そう考えると、1つ大きな「不安」が浮かんでくる。今回、「当初示した買収額を複数回にわたり引き上げるよう迫られ結局は7兆円に膨らんだ」点だ。買収によって得られる収益増と、その“代金”としての7兆円が見合ってくれるのかどうか。おそらく、株主の疑問もそこに集中するのではないだろうか。大した収益増も見込めず、6兆円の有利子負債に耐えていけるのかどうか。記事は、「高価格の薬品の販売が難しく国内市場の成長が期待しにくいとされる中、大型買収で海外に活路を見出そうとした武田。大きな賭けになるだけに経営者の手腕が問われる」としている。

あとがき

以上、いかがでしたでしょうか。

あまり取り上げない経済ものになりました。各紙の「違い」も比較的小さいものでした。ただ、その中で浮かんできたのは、こうした買収劇は、ギャンブルと紙一重なのではないかという感覚です。漫画に描くとしたら、経営者が宝くじを握りしめながら、「これさえ当たれば…」と呟いている姿でしょうか…。6兆円の有利子負債とは想像を超えています。恐ろしくなってきました。

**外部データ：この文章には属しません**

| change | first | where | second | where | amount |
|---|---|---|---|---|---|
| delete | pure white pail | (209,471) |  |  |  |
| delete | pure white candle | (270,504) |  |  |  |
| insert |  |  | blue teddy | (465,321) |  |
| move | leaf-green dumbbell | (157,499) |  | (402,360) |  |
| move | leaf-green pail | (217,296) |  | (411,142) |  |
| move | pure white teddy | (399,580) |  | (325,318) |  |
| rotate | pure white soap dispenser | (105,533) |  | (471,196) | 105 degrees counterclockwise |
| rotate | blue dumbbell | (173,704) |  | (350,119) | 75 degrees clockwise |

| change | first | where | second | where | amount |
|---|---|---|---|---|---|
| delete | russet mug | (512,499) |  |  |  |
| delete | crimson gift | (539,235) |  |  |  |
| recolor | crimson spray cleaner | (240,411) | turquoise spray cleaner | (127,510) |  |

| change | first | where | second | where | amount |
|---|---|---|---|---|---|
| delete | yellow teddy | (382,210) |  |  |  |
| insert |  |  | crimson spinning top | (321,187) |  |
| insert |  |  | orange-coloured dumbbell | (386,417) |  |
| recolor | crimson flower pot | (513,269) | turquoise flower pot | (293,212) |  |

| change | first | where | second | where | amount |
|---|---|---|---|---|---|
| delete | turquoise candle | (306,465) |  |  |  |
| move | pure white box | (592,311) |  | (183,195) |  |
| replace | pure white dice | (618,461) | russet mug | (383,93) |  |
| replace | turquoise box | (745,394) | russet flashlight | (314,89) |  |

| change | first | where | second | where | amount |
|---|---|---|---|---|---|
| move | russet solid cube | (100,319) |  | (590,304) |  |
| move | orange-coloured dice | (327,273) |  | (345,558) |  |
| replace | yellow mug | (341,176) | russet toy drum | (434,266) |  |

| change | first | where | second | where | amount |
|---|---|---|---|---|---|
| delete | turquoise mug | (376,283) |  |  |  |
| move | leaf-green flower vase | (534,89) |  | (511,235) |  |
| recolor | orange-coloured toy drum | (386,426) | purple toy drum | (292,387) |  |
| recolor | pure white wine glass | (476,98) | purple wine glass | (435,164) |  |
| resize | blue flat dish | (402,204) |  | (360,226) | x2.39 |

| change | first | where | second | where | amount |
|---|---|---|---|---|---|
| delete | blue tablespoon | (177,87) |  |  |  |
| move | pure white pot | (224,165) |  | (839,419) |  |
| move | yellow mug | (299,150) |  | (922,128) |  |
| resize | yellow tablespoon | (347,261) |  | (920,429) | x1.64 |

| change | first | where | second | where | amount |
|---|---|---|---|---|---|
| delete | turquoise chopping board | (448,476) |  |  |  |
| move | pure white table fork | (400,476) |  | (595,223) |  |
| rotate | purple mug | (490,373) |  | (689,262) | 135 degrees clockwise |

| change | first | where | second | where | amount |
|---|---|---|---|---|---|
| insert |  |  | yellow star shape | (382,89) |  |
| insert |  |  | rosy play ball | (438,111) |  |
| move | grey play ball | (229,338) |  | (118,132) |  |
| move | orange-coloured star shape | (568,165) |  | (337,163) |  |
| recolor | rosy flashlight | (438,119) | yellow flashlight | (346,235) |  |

それにしても、武田の社長がフランス人というのにも驚きました。

もともと、武田のような企業の自己認識は「江戸時代に誕生した老舗の薬問屋」という感じなのかと思っていました。それは明らかに古すぎですが、しかし、外国人社長と外国人取締役たちがグローバル戦略を展開して巨額のM&Aを仕掛ける…というのも、武田の企業イメージとしてはしっくりきません。どうなっているのやら…。

というところで、きょうはここまで。

また明日!

image by: Twitter(@TakedaPharma)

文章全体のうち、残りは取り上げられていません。